What do you see as the downside to snark?
It cheapens whatever it touches. Why? Because it doesn't engage anything; it's bulimic--it regurgitates rather than digests. It turns every issue into a matter of personal style, every substance into gossip, every character into caricature. It's the vehicle of Internet shaming and snooping (no one goes on the Net to somberly and soberly complain about his neighbor's behavior).
Everyone wants to be funny, and why not? But genuine wit is hard to pull off. Do you realize how many jokes Stewart and his staff toss out every day? Dozens. Nastiness, on the other hand, is easy, and it can hurt people--not, generally, people well-established in their lives but younger adults and kids, who live and die by what others think of them. And there's the long-term effect on your reputation and your privacy. Anyone can say anything about you on the Net and hide behind a handle.
Suppose a woman was sexually active in college or some guy did some cocaine at a frat party, and a jerk, hiding behind a handle, posts that on "Juicy Campus," naming names. This happens all the time. Ten years later, when you go for a job interview, that accusation is going to pop up on Google. It seems like careless fun when you're nineteen, but not so funny later on. I'm not exaggerating, it's happening. There was a big conference of legal scholars at the University of Chicago in November (the papers will be published by Harvard University Press) in which the issues of privacy and the Internet were thoroughly ventilated. These people didn't use the word snark, but that's what they were talking about.
Do you see any upside to it?
No one human being could fail to make a joke about Dick Cheney shooting his friend in the face. Snark can be a release. Everyone except possibly John Kerry does it, sooner or later, in conversation. On the page, though, it looks cheap, lame, impotent.
So I take it you are not a fan of sites like Television Without Pity where they mix their reviews and recaps with snark?
Um, no. Recent sentence: from TWoP, about "Supernatural": "Of course, the Monster Chow refuse to heed the Winchesters' most excellent and reasonable warnings and shove all of their belongings into the place anyway, and soon enough, the aggravatingly adolescent son's tossing around a baseball with The Thing That Lives In The Walls while his rather kick-@!$%# older sister finds herself the unwilling object of That Thing's decidedly slobbery affections, and before you know it, the family's charming little doggie has had its fur and flesh ripped from its bones, and the smart-mouthed uncle's taken a butcher knife through his windpipe, " etc."
Whenever I turn to TWoP, the writing is mainly endless plot summary with snarky adjectives. If I've missed some good writing, I apologize. But most of what I've seen is snarko-drivel. Okay, it's fun to sit around with friends and decorate a TV show--the jokes may be better than the show, and if the snark is flying, the evening becomes a kind of combat to see who can be the meanest and funniest. But that's a social occasion, where spontaneity and speed is what the fun is about. On the page, it palls very quickly.

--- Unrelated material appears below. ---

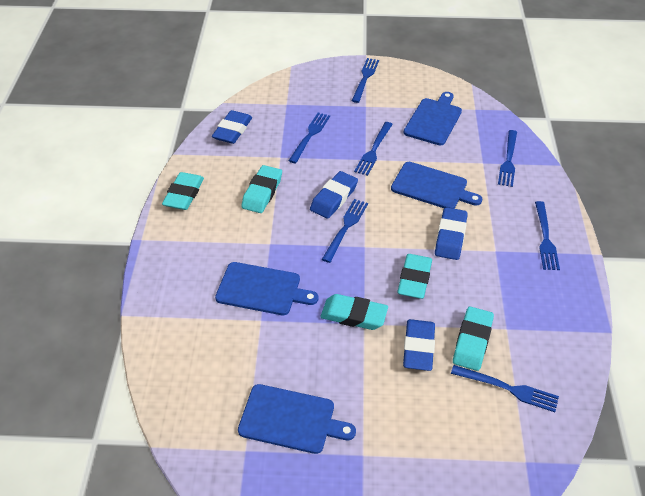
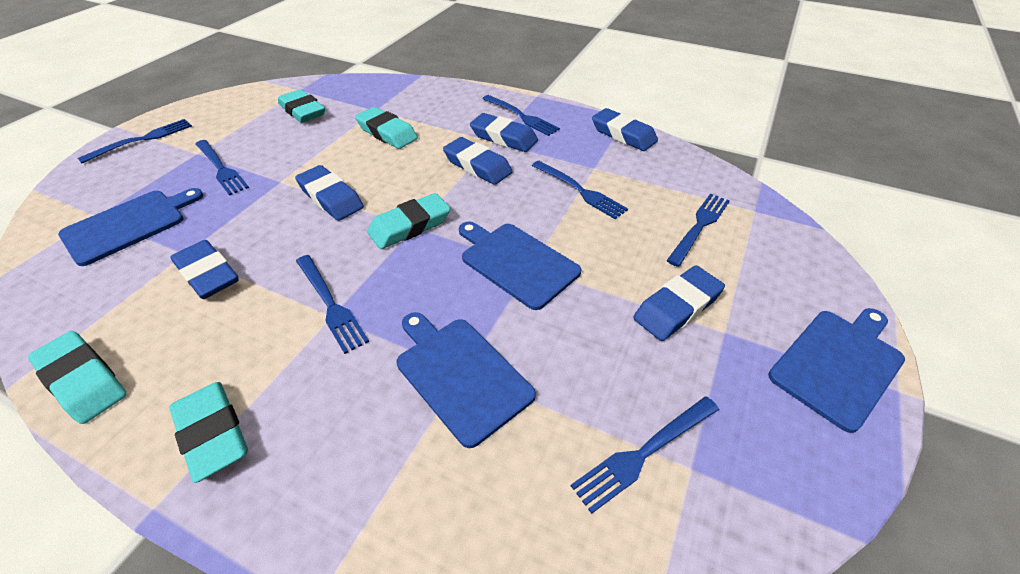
blue eraser: 4 -> 6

There's another problem. All would be forgiven with TWoP if they actually responded with ardor to something new, fresh, a little difficult. If only they loved, forgive me, art, and even craft, a little more and the sound of their own sarcasm a little less. In their movie reviews, are they excited when something astounding like "There Will Be Blood" comes out? What really lights their jets is trash like "Bride Wars." In a way, despite all the sarcasm, they operate as the thugs of the conglomerates--they're largely within the world of corporate culture. If they did get behind something serious, they would risk making a fools of themselves--someone would slam them, so sarcasm is safer. Sorry for the self-plug, but it's at that point of fear that's criticism takes over.
I am a fan, however, of TPM, rather than TWoP--that is, Talking Points Memo, Josh Marshall's political site, which I think is the best thing to come along in journalism in years. And I admire Pitchfork, smart, erudite pop-music site. In the end, the Internet will be the salvation of criticism, since book and movie and music critics are all dying in hard copy, but it may take a few years. Right now, it's certainly the easy entry point. I tell kids who want to write about the arts that they now have the opportunity to go on at length, maybe work with a good editor (even a tough friend will help), and develop a voice. But don't expect to make a living at it for some time.

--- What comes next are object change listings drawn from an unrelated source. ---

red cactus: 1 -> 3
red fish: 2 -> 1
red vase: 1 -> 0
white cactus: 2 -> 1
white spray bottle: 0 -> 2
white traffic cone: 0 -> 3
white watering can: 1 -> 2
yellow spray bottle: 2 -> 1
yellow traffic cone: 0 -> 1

Do you want to respond to the negative review of your book in New York Magazine?
Adam Sternbergh's main point was that snark was an appropriate response to a corrupt and dishonest world. I wouldn't disagree with his description of the world, but the appropriate response to corruption and dishonesty, dear Adam, is satire--what Stewart and Colbert do four times a week. That's what I praise in the book over and over. Snark just doesn't cut it. Sternbergh defends his friends at TWoP, and he way overvalues snark's strengths, and if that's what pleases him, so be it. Edward Champion, on his book blog, took the Sternbergh piece apart point by point, so I'll leave it at that.
Is the book getting the kind of reception you expected?

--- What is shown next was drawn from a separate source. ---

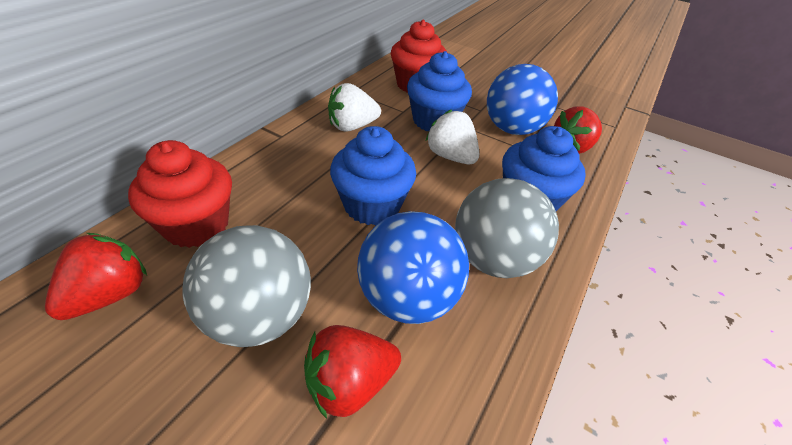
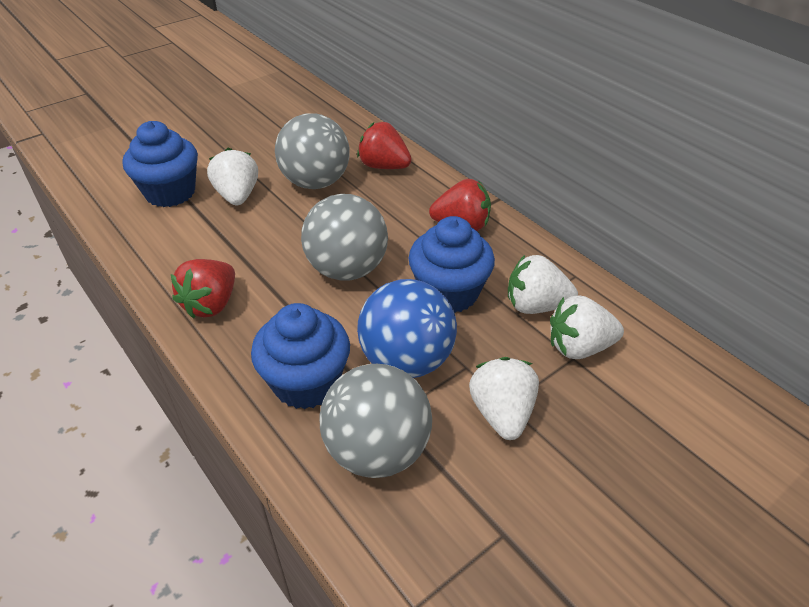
blue ball: 2 -> 1
grey ball: 2 -> 3
red cupcake: 2 -> 0
white strawberry: 2 -> 4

Well, it's very early--it was just been published. But I expected that the book would scrape some people's nerves and please others, and that will continue to be true. If you actually say something, and don't just do the old soft shoe down to the bottom of the page, as Wilfred Sheed once put it, you will get in trouble. But it's healthy to get in trouble, particularly as you get older. I certainly wanted to disrupt the snarkers--I wanted to say to them, "You're not punching your weight. You're making things too easy on yourself." And, sure enough, they've taken the bait. And I wanted to reach out to people who are bored with the same kind of cruddy writing that I'm bored with.
But there's something else going on that I hinted at earlier--a kind of panic in print journalism. The great newspapers and magazines are subsiding into the Web, slowly, agonizingly, but inevitably, and no one wants to be left behind, cast out as clueless, so there's a kind of forced embrace of New Media., even among well-established Old Media journalists. Much of what the Internet does is great, but certain kinds of terrific writing--the beautifully crafted sports story, the resonant book review, and, most important of all, investigative reporting--could weaken or disappear from newspaper and magazines once they go exclusively into the Internet.
I know there are sites uniquely devoted to serious book and film criticism, and I admire them, but it will take a while before they establish the authority of the old publications. I think journalists have to find some way of holding onto what they do best and not get stampeded into lowering their game just to survive. So I guess I'm sending out a signal--"Here's a bad style. Don't fall into it."
You speak about Maureen Dowd. Why her? What is her role in all of this?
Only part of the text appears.